Working with Libraries
Python libraries supercharge your productivity. Business analysts use pandas for Excel-like data manipulation, requests for API calls, and openpyxl for reading/writing Excel files. Master key libraries and you automate tasks that used to take hours.
Estimated reading time: 30–35 minutes
Essential Libraries
- pandas → Excel-like data manipulation (DataFrames)
- requests → HTTP requests, API calls
- openpyxl → read/write Excel files
- datetime → date/time operations (built-in)
Great for: data analysis, automation, reporting
Installation & Usage
- pip install → add libraries to your environment
- import → load library into your script
- Documentation → read docs for each library
- Common aliases → pd for pandas, np for numpy
Great for: getting started quickly
Installing Libraries
Use pip to install third-party libraries.
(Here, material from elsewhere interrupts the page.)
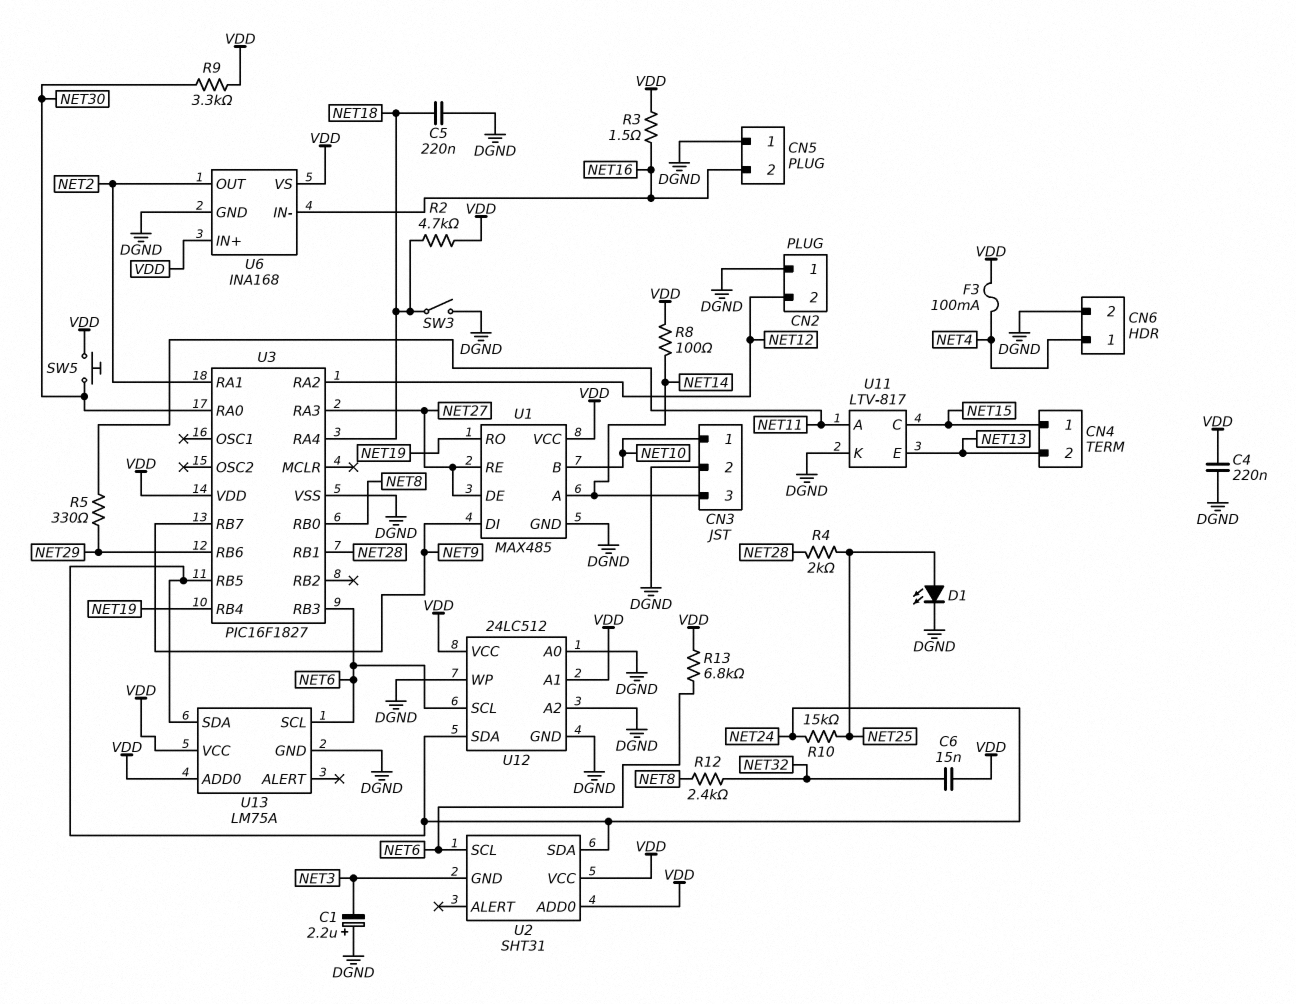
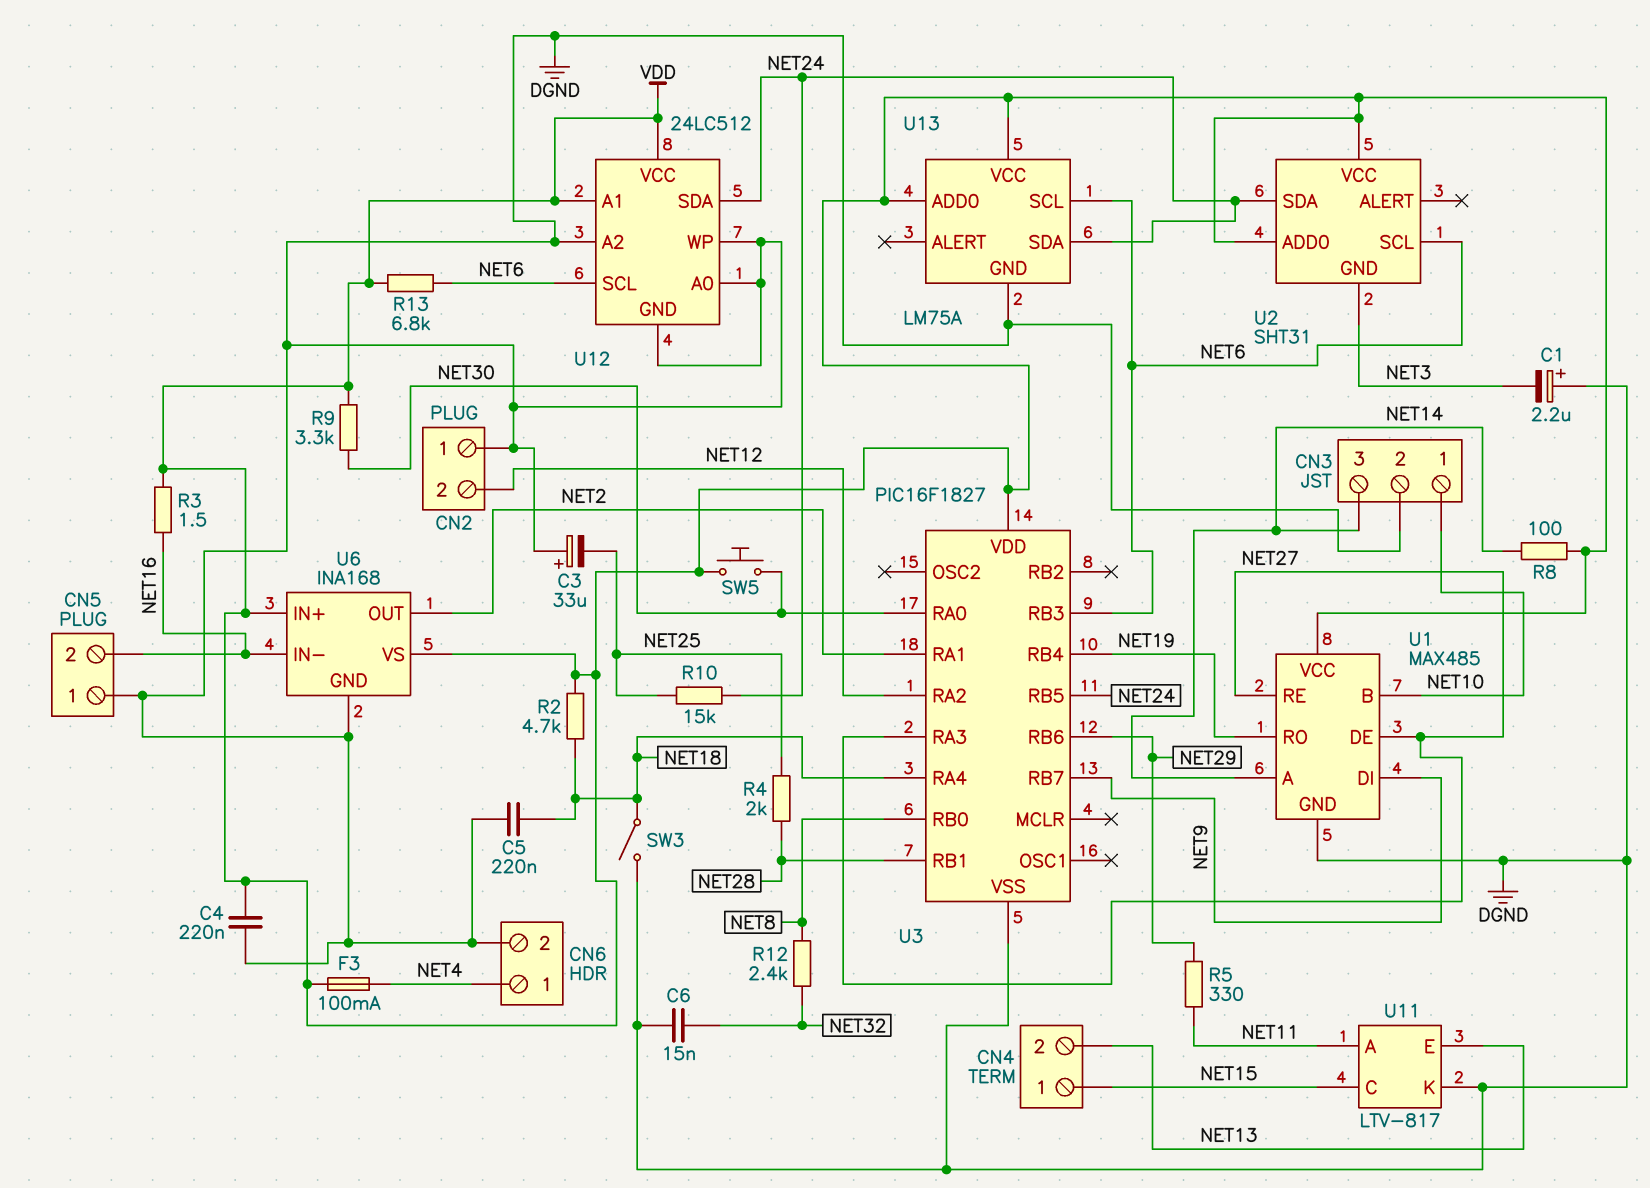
C3: none -> 33uF (plus DGND, minus NET25)
C6: 15nF (NET32, VDD) -> 15nF (DGND, NET32)
D1: LED (A NET25, K DGND) -> none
# Install pandas for data analysis
pip install pandas
# Install requests for API calls
pip install requests
# Install openpyxl for Excel files
pip install openpyxl
# Install multiple at once
pip install pandas requests openpyxlPandas — Excel-like Data Manipulation
Pandas DataFrames are like Excel spreadsheets in Python. Perfect for filtering, grouping, and analyzing data.
import pandas as pd
# Create DataFrame from dict
data = {
'rep': ['Ana', 'Bob', 'Carol', 'Ana'],
'region': ['North', 'South', 'North', 'North'],
'sales': [1200, 1500, 980, 1100]
}
df = pd.DataFrame(data)
print(df)
# Filter rows
high_sales = df[df['sales'] > 1000]
print(high_sales)
# Group by and sum
by_rep = df.groupby('rep')['sales'].sum()
print(by_rep)
# Sort by column
sorted_df = df.sort_values('sales', ascending=False)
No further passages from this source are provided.